Epidemiology, Diagnosis, and Medical Management of Achalasia

Epidemiology

Epidemiologic data originate mostly from Western populations and vary among studies. The incidence rate ranges from a low of 0.03/100,000 per year to 1.63/100,000 per year, with the majority of rates clustering between 0.5 and 1.2/100,000 per year, with prevalence rates of approximately 10/100,000. Hospitalizations for achalasia increase in frequency with age, with a peak incidence in those older than 65 years, reaching a high of 37/100,000 in patients older than 85 years. The incidence of achalasia is comparable among males and females, and it can affect adults of all age groups. A genetic etiology is documented in a fraction of patients with achalasia. The triple-A syndrome (Allgrove disease) is a rare condition presenting with achalasia, alacrima, adrenocorticotropic hormone (ACTH)–resistant adrenal insufficiency, and neurologic disturbances. A few familial cases have been described. Polymorphisms in the nitric oxide synthase gene have been investigated, but data are conflicting. No difference in polymorphisms was found between patients with achalasia and controls; however, a recent report described two siblings with infant-onset achalasia that were homozygous for a premature stop codon in the gene encoding nitric oxide synthase. Idiopathic achalasia was also found to be associated with class II human leukocyte antigens (HLAs).

Diagnosis

Progressive dysphagia to both solids and liquids is the most common presenting symptom (90%), followed by regurgitation of undigested food (76% to 91%), respiratory complications (nocturnal cough [30%] and aspiration [8%]), chest pain (25% to 64%), heartburn (18% to 52%), and weight loss (35% to 91%). However, symptoms are nonspecific, and the diagnosis is commonly delayed by a number of years after the onset of symptoms. Patients often accommodate to their dysphagia by changing their eating habits, avoiding solid food such as meat and bread, and drinking liquids with their meals. Unless specifically asked, they may not provide these clues to their condition. Heartburn, caused by fermentation of retained food in the esophagus, and regurgitation can lead to an incorrect diagnosis of gastroesophageal reflux disease. In fact, in a series of 145 untreated patients with achalasia, 65% were taking acid-suppressing medications at the time of referral.
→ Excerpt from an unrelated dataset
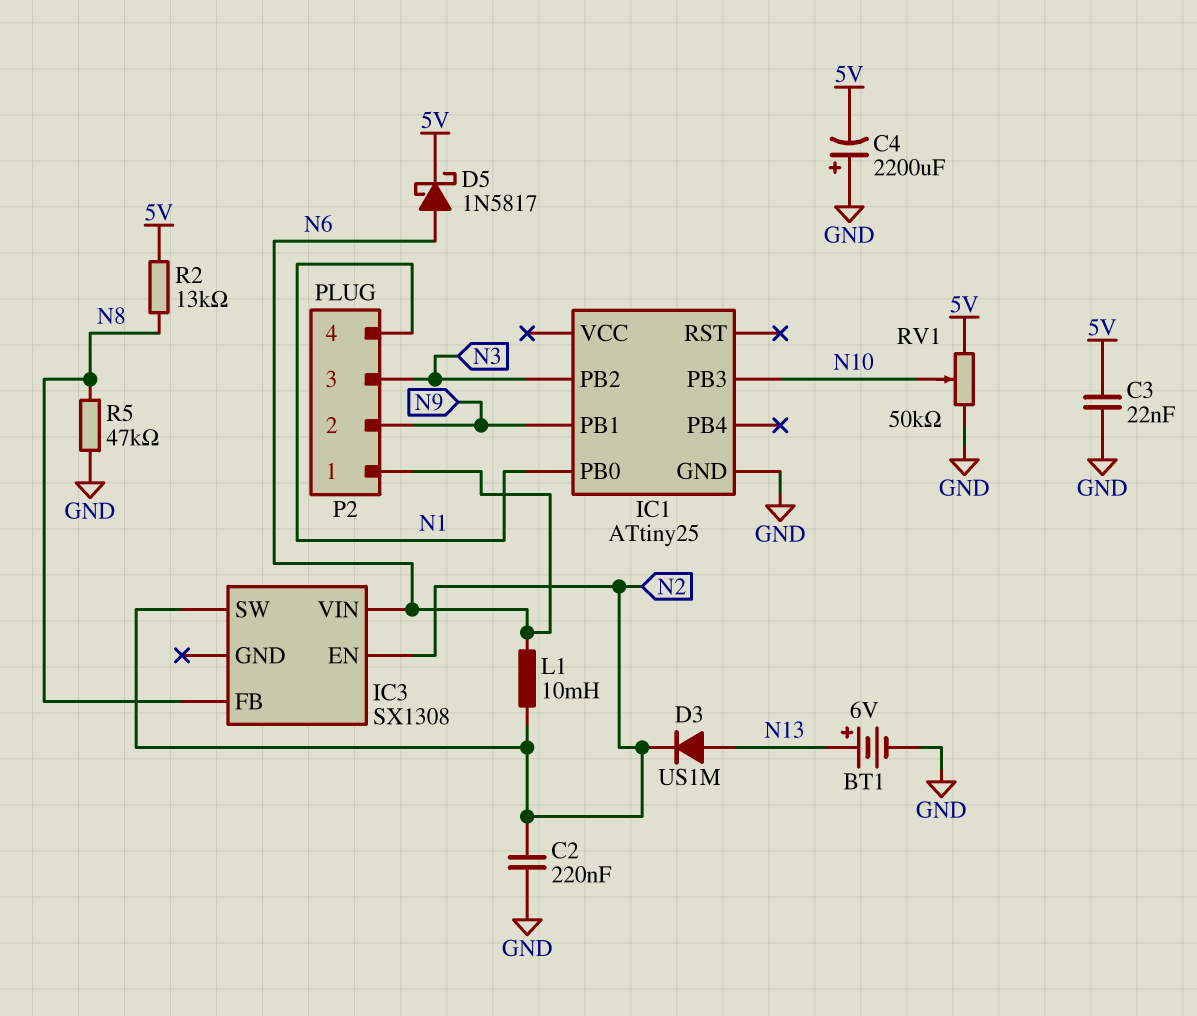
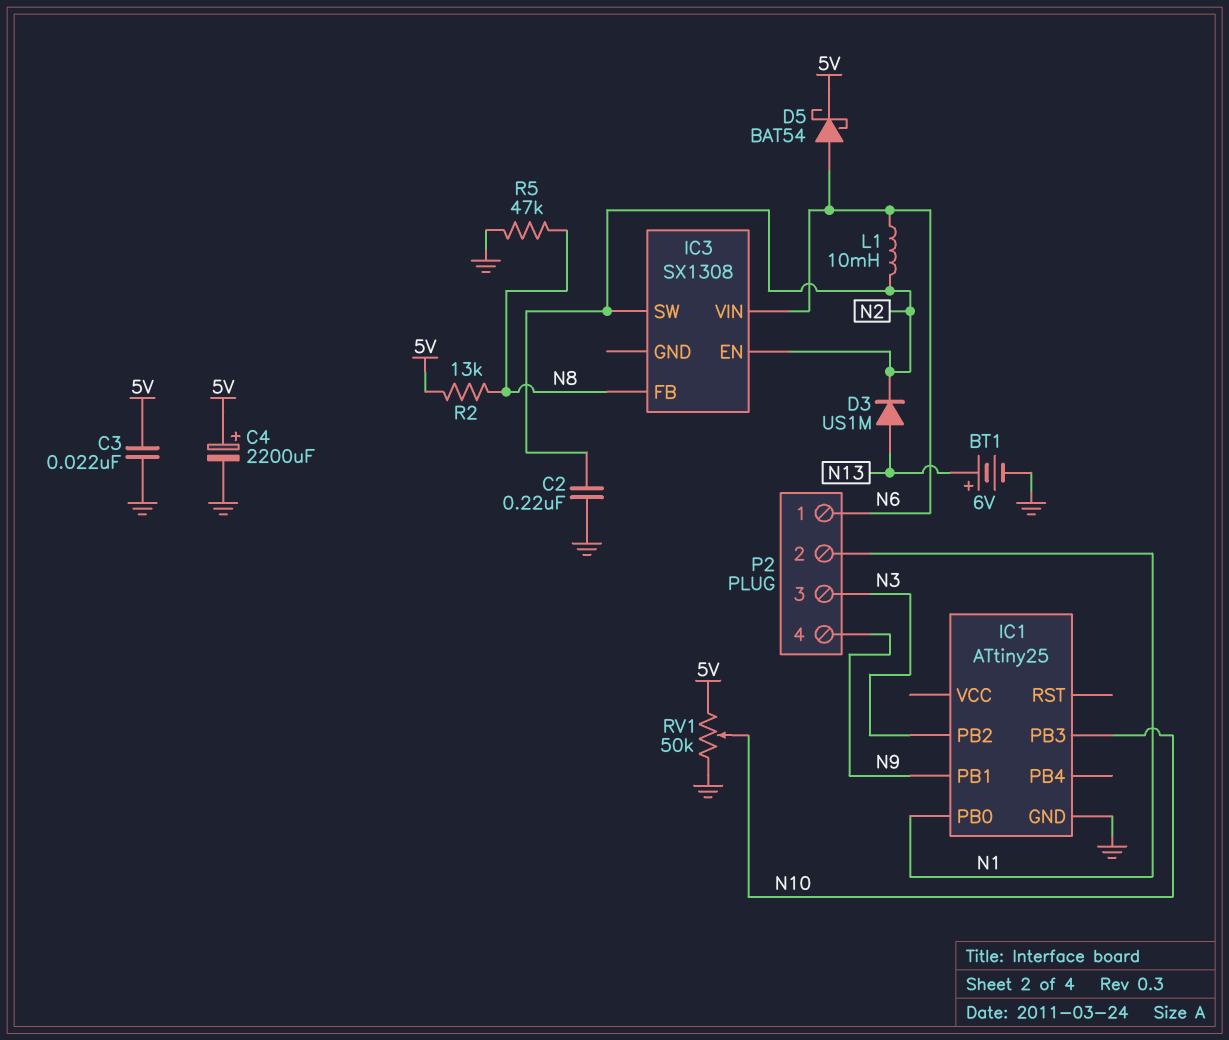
C4: 2200uF (plus GND, minus 5V) -> 2200uF (plus 5V, minus GND)
D5: schottky 1N5817 (A N6, K 5V) -> schottky BAT54 (A N6, K 5V)
P2 pin 2: N9 -> N1
P2 pin 4: N1 -> N9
Once the diagnosis of achalasia is suspected, anatomic evaluation is required to exclude other conditions that can mimic achalasia. Endoscopy is particularly useful for diagnosing mechanical obstruction or pseudoachalasia, a rare entity caused by tumors involving the gastroesophageal junction. Occasionally tumors may infiltrate the tissue beneath the mucosa, and in such cases imaging studies such as endoscopic ultrasound or computed tomography scan are required for diagnosis. Endoscopic findings in the more advanced stage of achalasia include a dilated esophagus containing retained saliva or food residue, stasis changes in the mucosa, and occasionally the presence of candidiasis. However, early on endoscopic findings may be unremarkable. The puckered appearing gastroesophageal junction presents with mild resistance when attempting to intubate the stomach. The feeling of a stronger resistance should raise suspicion for pseudoachalasia, and the need for further evaluation. Careful inspection of the gastroesophageal junction (GEJ) and cardia, including a retroflex view, should help exclude infiltrating lesions.

Radiology

Typical findings on barium esophagram in advanced disease are a dilated esophagus with food and contrast retention, lack of peristaltic stripping waves, and a narrowed GEJ (the so-called bird beak ). The type III variant can present radiographically with a corkscrew appearance, the result of spastic contractions. Comparable to endoscopy, radiologic findings in early disease may be nonspecific. Radiology is helpful in assessing esophageal emptying using the time barium esophagram (TBE). This simple technique involves drinking a large bolus of barium in an upright position and obtaining a radiograph after 1 and 5 minutes and assessing the height of the barium column in the esophagus ( Fig. 13.1 ). This measure proved useful in predicting symptomatic response to therapy, whether by balloon dilatation or by myotomy. Lack of adequate reduction in the height of the barium column after therapy was associated with higher risk of treatment failure during follow-up, and should prompt careful follow-up or reintervention in such patients.